Sorted Hashed Partition in DataSet

JSimon · Post by **JSimon** » Wed Mar 12, 2008 6:18 am

Hi,

After doing a search, I sifted through the results and couldn't come up with the exact answer I was looking for, so here I am seeing if I can get some discourse about my question.

I want to see if my thinking is correct here. I have some files being read using a complex flat file stage. These are each then being loaded into a DataSet for use in a later job. Because this job will be utilizing the Join stage heavily, I wanted to perform a sorted hash when writing these initial DataSets.

What I'm looking to confirm is...

If I write 5 different DataSets in one Job, all using a sorted hash partition (sorting on the same key), can I read these DataSets in another job and use 'same' partitioning on a Join stage to bring some of these DataSets back together?

Thanks in advance

Jason

ArndW · Post by **ArndW** » Wed Mar 12, 2008 6:34 am

Yes, it will keep the same partitions - but you need to ensure that a join on Group 1 from DataSet 1 doesn't link to a value in Group 2 on another DataSet.

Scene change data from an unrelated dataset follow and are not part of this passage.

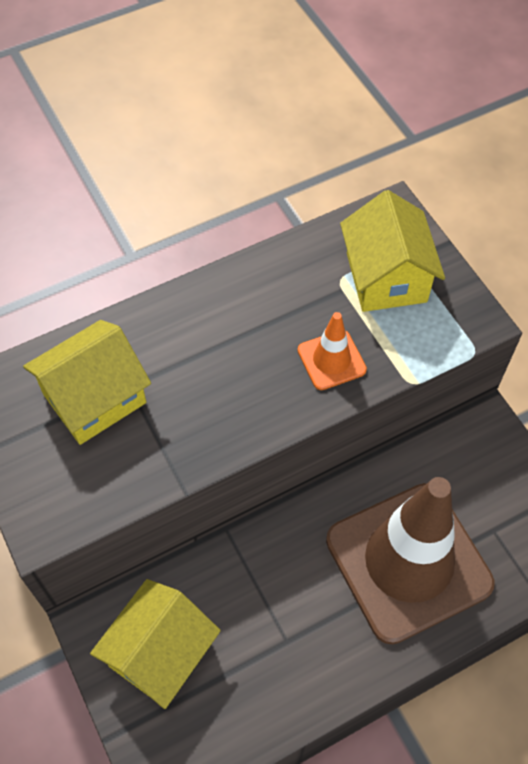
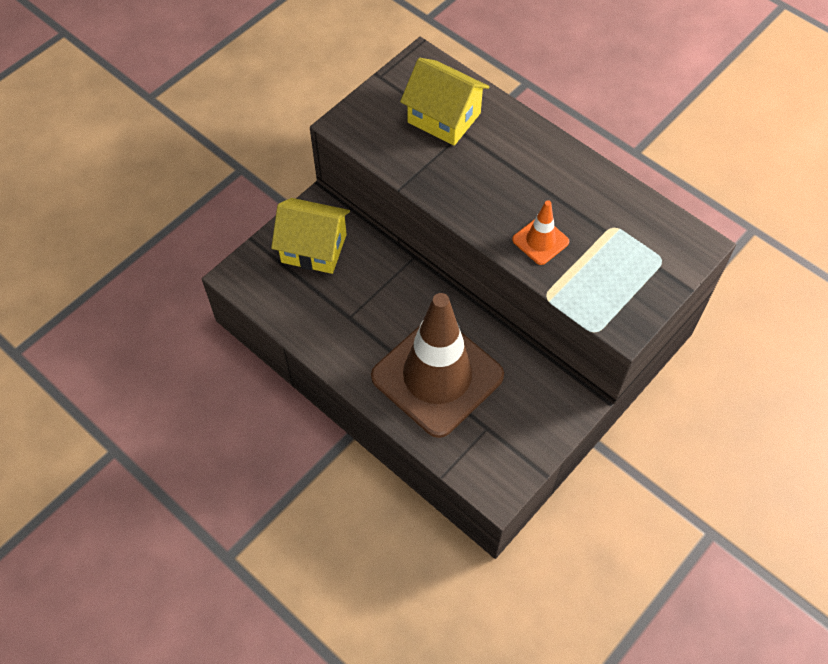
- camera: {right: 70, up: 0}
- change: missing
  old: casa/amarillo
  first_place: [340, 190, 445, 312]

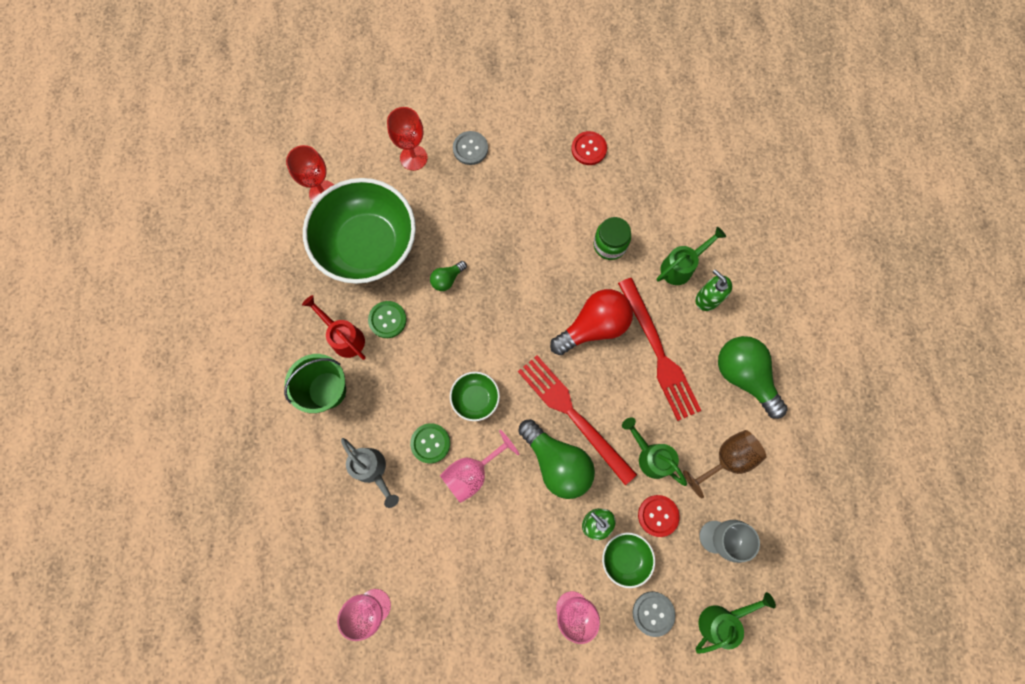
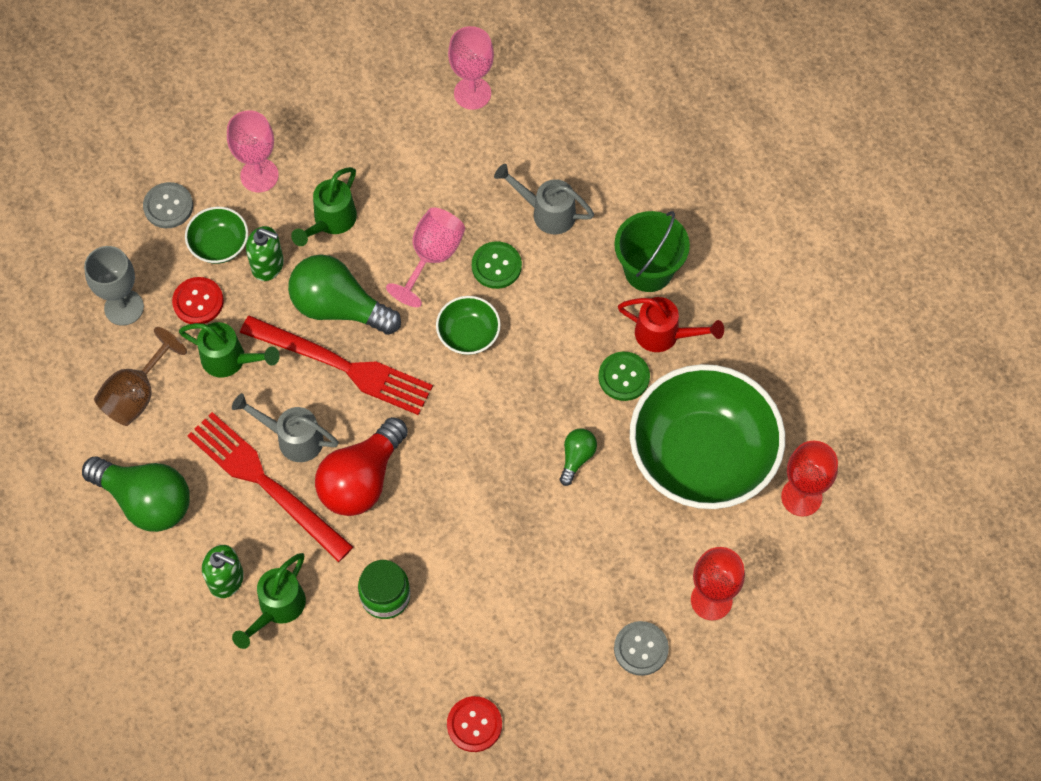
- camera: {right: 155, up: -10}
- change: relocated
  old: regadera/verde
  first_place: [696, 592, 776, 654]
  second_place: [291, 167, 357, 246]
- change: appeared
  new: regadera/gris
  second_place: [232, 393, 339, 462]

JSimon · Post by **JSimon** » Wed Mar 12, 2008 6:37 am

ArndW wrote:Yes, it will keep the same partitions - but you need to ensure that a join on Group 1 from DataSet 1 doesn't link to a value in Group 2 on another DataSet.

I guess that's really what my question was. If I use a sorted hash, will this avoid the scenario you described? I was under the assumption that it would, but again, I'm here because I'm not confident in that assumption.

Thanks ArndW

ccatania · Post by **ccatania** » Wed Mar 12, 2008 6:39 am

If you read a persistent dataset using SAME partitioning, the
downstream stage runs with the degree of parallelism used
to create the dataset, regardless of the current
$APT_CONFIG_FILE / specified node pool.

I hope this help

ArndW · Post by **ArndW** » Wed Mar 12, 2008 6:52 am

If you have the "same" partitioning, then a join will only go between like partitions; in most cases the data isn't formatted that way and it will lead to data loss during joins. An easy test is to run the same job with a 1-node and an n-node configuration and compare the outputs, if they are not identical you will have discovered a logic error.

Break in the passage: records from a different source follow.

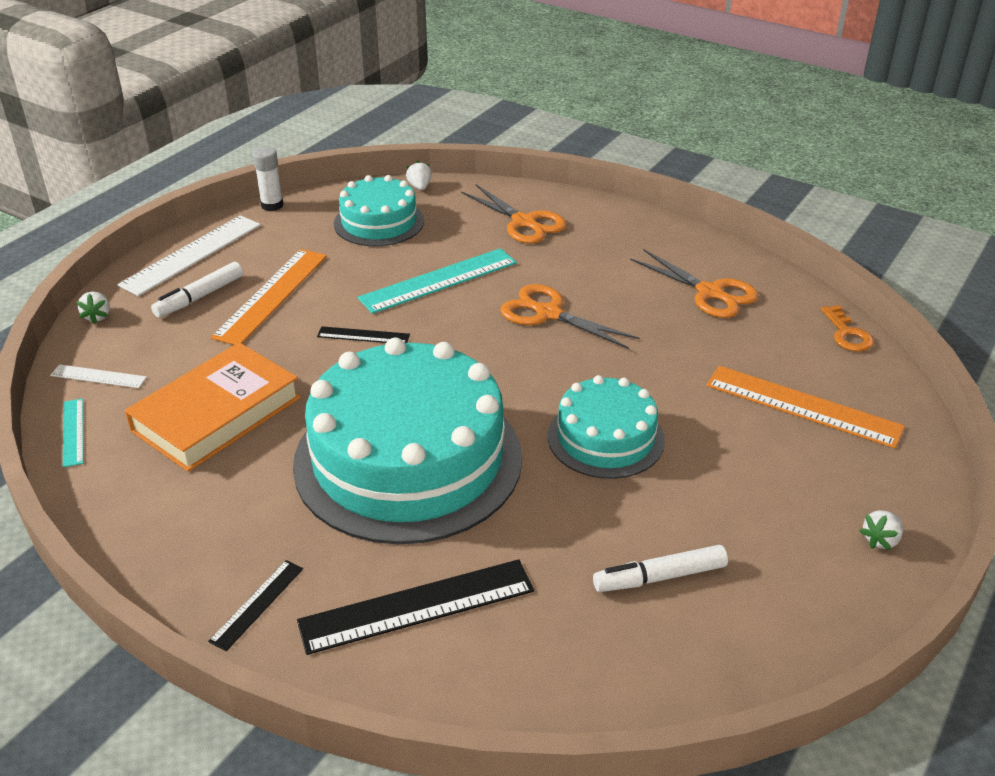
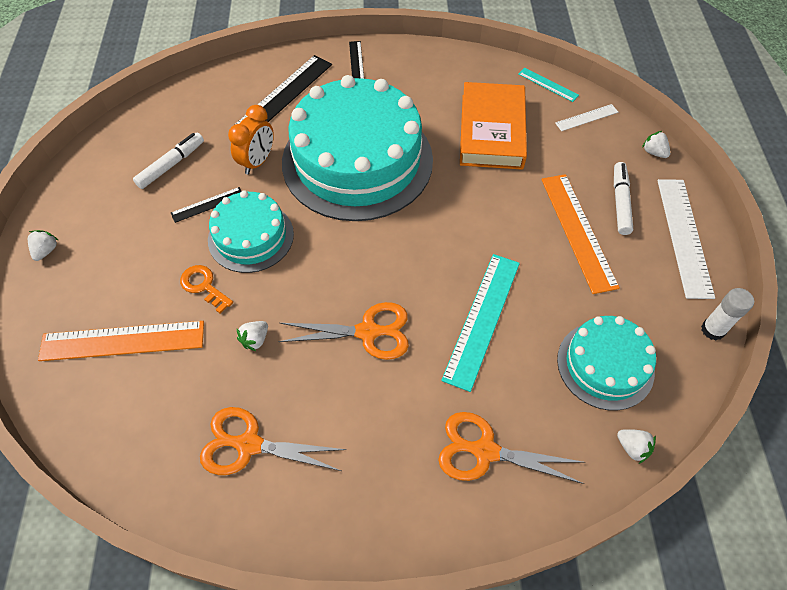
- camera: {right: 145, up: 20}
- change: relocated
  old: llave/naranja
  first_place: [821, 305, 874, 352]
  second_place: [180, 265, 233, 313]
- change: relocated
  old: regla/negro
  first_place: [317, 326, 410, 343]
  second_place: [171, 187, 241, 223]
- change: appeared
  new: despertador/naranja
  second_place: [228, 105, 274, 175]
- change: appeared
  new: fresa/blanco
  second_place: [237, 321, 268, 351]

JSimon · Post by **JSimon** » Wed Mar 12, 2008 7:25 am

I'll test it and post the results.

ray.wurlod · Post by **ray.wurlod** » Wed Mar 12, 2008 5:35 pm

Don't forget that the subsequent jobs will need to use a configuration file that is the same as, or compatible with, the configuration file used to write the Data Set. In particular all the nodes in the writer must be available in the reader.